Frederick Offenhauser, Jr., was born November 11, 1888, in Los Angeles, California, the oldest child of Martha and Frederick Offenhauser. Both his parents were natives of Germany who had emigrated as young adults. His father worked as a barber. Offenhauser, Jr. married Ethel C. Lowery.

In 1913, when he was 25, Offenhauser began working in the shop of Harry Arminius Miller, having learned his trade as a machinist working for a railroad. That year a Peugeot Grand Prix car won the Indianapolis 500. It was equipped with a state-of-the-art double overhead cam, four valve per cylinder engine. Miller named Offenhauser as the head of his engine department in 1914.

Bob Burman was campaigning the Peugeot engine that year, but when World War I made it impossible to get parts, Miller's shop got the job of maintaining it. The design so impressed Miller and Offenhauser that they designed an engine on largely similar principles.

In 1917, Offenhauser designed and built Barney Oldfield's famous "Golden Submarine". In 1919, Leo Goossen joined Miller's shop, and Offenhauser became plant manager. Miller's company went bankrupt in 1933 during the Great Depression.

Offenhauser bought the patterns and equipment from Miller, and began developing a new engine with Goossen. What became known as the Offenhauser engine was driven to great success in roadsters at the Indianapolis 500, with 24 victories in 27 years. Offenhauser did not frequently attend the races at Indianapolis.

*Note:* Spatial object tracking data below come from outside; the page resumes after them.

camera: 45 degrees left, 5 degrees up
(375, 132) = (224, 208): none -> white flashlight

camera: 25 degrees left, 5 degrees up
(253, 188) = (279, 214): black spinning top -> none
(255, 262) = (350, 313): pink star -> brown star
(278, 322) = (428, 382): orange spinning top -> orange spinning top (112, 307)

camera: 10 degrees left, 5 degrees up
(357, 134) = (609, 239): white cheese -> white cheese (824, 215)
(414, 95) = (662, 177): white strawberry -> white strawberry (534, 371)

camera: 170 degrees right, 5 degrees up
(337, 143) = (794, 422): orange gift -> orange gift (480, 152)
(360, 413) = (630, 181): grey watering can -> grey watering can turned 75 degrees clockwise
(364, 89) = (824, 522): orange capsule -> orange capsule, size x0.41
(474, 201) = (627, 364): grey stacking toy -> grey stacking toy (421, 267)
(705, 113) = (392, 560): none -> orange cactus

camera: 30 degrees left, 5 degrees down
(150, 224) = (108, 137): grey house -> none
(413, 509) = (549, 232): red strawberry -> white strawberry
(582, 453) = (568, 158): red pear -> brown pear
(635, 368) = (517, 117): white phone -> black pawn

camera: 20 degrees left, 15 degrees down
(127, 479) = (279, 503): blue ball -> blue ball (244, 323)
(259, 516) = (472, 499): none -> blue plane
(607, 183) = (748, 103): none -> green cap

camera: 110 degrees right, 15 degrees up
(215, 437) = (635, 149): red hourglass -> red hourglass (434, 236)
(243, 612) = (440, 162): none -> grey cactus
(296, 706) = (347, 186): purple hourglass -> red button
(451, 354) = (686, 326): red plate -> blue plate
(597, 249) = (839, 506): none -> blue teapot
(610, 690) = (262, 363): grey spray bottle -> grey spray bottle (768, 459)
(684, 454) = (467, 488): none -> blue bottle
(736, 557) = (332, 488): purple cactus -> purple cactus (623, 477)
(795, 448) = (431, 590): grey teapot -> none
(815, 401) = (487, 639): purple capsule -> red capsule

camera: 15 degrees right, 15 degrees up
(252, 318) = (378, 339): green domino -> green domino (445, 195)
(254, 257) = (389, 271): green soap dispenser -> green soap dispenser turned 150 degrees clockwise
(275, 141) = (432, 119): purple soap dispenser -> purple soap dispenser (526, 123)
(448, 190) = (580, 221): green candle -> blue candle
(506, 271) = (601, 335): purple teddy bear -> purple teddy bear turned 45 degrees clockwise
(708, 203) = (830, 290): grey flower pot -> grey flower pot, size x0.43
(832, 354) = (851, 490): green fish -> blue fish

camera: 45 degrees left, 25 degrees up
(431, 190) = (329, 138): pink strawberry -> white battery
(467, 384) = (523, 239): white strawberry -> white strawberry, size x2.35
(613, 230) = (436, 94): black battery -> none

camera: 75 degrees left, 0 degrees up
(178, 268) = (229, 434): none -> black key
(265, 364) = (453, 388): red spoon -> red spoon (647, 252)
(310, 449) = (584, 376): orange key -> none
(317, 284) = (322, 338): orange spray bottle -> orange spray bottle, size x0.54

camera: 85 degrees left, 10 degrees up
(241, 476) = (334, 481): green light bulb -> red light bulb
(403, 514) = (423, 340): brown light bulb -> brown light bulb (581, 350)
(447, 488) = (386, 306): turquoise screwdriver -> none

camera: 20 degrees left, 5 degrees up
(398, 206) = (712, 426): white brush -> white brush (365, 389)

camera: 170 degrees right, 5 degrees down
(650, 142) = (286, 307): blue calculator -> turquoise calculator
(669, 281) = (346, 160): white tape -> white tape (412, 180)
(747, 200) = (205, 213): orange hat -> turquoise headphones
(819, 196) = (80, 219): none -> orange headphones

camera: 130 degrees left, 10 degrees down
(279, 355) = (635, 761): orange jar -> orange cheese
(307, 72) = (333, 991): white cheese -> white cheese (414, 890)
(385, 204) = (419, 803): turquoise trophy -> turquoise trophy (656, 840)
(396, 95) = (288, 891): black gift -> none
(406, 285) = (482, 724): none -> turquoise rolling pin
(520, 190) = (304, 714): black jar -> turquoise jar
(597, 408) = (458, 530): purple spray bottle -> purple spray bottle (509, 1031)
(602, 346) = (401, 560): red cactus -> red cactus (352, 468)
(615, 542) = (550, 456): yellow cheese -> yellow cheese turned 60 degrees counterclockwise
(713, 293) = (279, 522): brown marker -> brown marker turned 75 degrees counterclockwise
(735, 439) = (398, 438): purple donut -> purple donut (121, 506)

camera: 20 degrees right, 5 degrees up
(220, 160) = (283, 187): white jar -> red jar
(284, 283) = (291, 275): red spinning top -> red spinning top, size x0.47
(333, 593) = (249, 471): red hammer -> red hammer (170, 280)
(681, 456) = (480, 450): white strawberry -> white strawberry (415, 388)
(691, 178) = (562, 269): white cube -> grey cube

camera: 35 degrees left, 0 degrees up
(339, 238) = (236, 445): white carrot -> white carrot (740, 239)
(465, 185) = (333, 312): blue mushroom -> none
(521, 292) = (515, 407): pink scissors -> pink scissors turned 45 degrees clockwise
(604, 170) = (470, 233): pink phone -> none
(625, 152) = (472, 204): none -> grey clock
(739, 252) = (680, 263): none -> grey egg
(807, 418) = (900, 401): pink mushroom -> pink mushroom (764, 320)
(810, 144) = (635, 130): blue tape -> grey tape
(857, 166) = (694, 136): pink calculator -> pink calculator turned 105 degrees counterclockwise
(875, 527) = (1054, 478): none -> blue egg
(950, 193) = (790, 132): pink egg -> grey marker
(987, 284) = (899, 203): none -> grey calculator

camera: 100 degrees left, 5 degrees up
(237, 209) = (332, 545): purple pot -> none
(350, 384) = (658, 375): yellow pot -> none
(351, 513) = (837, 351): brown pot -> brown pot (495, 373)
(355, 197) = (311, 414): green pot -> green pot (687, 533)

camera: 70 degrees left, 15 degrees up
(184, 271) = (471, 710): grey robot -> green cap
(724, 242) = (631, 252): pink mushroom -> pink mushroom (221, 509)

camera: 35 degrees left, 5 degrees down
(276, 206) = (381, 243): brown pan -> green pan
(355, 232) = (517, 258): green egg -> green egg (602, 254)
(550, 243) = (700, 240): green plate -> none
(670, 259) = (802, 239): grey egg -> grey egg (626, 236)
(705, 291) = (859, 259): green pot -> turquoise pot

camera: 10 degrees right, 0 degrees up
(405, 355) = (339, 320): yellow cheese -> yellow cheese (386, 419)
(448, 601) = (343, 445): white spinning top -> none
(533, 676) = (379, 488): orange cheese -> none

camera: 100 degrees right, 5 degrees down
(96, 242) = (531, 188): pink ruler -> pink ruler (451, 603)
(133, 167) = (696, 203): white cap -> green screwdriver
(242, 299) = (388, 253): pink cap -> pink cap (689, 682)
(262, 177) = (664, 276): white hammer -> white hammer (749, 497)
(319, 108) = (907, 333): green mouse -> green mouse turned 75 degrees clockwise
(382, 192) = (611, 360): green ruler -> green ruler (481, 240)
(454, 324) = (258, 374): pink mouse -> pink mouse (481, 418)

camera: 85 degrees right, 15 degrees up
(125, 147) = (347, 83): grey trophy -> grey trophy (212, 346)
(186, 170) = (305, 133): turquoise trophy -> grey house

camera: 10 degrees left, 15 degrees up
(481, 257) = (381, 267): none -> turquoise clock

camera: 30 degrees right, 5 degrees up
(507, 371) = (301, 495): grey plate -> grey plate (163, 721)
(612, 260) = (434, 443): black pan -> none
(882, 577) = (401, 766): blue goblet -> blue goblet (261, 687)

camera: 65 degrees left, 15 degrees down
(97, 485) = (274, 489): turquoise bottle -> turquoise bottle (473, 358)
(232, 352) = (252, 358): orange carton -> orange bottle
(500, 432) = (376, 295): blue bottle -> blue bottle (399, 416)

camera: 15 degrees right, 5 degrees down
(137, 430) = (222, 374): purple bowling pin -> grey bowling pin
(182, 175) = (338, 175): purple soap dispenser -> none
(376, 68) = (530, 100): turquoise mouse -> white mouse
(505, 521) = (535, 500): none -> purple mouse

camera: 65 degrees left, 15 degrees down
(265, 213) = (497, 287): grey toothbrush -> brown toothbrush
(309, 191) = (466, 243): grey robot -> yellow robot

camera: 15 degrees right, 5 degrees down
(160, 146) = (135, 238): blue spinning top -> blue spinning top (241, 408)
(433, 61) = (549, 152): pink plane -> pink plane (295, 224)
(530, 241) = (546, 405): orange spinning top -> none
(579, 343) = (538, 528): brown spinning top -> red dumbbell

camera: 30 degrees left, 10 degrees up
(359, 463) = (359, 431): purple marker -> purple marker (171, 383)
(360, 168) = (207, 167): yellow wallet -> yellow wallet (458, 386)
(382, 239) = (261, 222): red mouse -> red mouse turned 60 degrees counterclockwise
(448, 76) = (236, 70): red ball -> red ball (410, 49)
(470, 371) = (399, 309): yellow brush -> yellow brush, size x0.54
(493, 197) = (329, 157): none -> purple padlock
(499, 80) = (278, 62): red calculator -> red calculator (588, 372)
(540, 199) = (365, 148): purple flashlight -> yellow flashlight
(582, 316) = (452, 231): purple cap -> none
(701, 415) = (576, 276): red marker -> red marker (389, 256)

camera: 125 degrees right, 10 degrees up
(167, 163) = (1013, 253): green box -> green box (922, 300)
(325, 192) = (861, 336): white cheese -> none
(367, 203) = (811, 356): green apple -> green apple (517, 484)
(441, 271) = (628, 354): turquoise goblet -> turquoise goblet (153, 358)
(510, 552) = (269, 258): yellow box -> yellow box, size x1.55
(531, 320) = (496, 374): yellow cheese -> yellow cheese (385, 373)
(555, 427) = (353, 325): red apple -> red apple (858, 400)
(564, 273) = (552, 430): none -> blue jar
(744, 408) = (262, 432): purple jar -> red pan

In 1934, Offenhauser built his first 97-cubic inch-engine for midget car racing. Curly Mills was the first to win with this engine in his car.

By 1941, Offenhauser's shop had developed the Novi engine, designed by Goossen and Bud Winfield. It was first promoted under the Winfield name. With additional development, it was used on racing cars in the Indianapolis 500 from 1941 to 1966.

In 1946, Offenhauser sold his business to Louis Meyer and Dale Drake. Meyer and Drake continued producing the motor using the Offenhauser name.

Offenhauser died August 17, 1973, in Los Angeles, California. He was buried at Inglewood Park Cemetery in Inglewood, California.

==Legacy and posthumous awards==
- In 1982, Offenhauser was inducted into the Indianapolis Motor Speedway Hall of Fame.
- In 1994. he was inducted into the National Sprint Car Hall of Fame.
- In 1999, he was inducted into the National Midget Auto Racing Hall of Fame.
- In 2001, he inducted into the International Motorsports Hall of Fame.
- In 2002, he was inducted into the Motorsports Hall of Fame of America.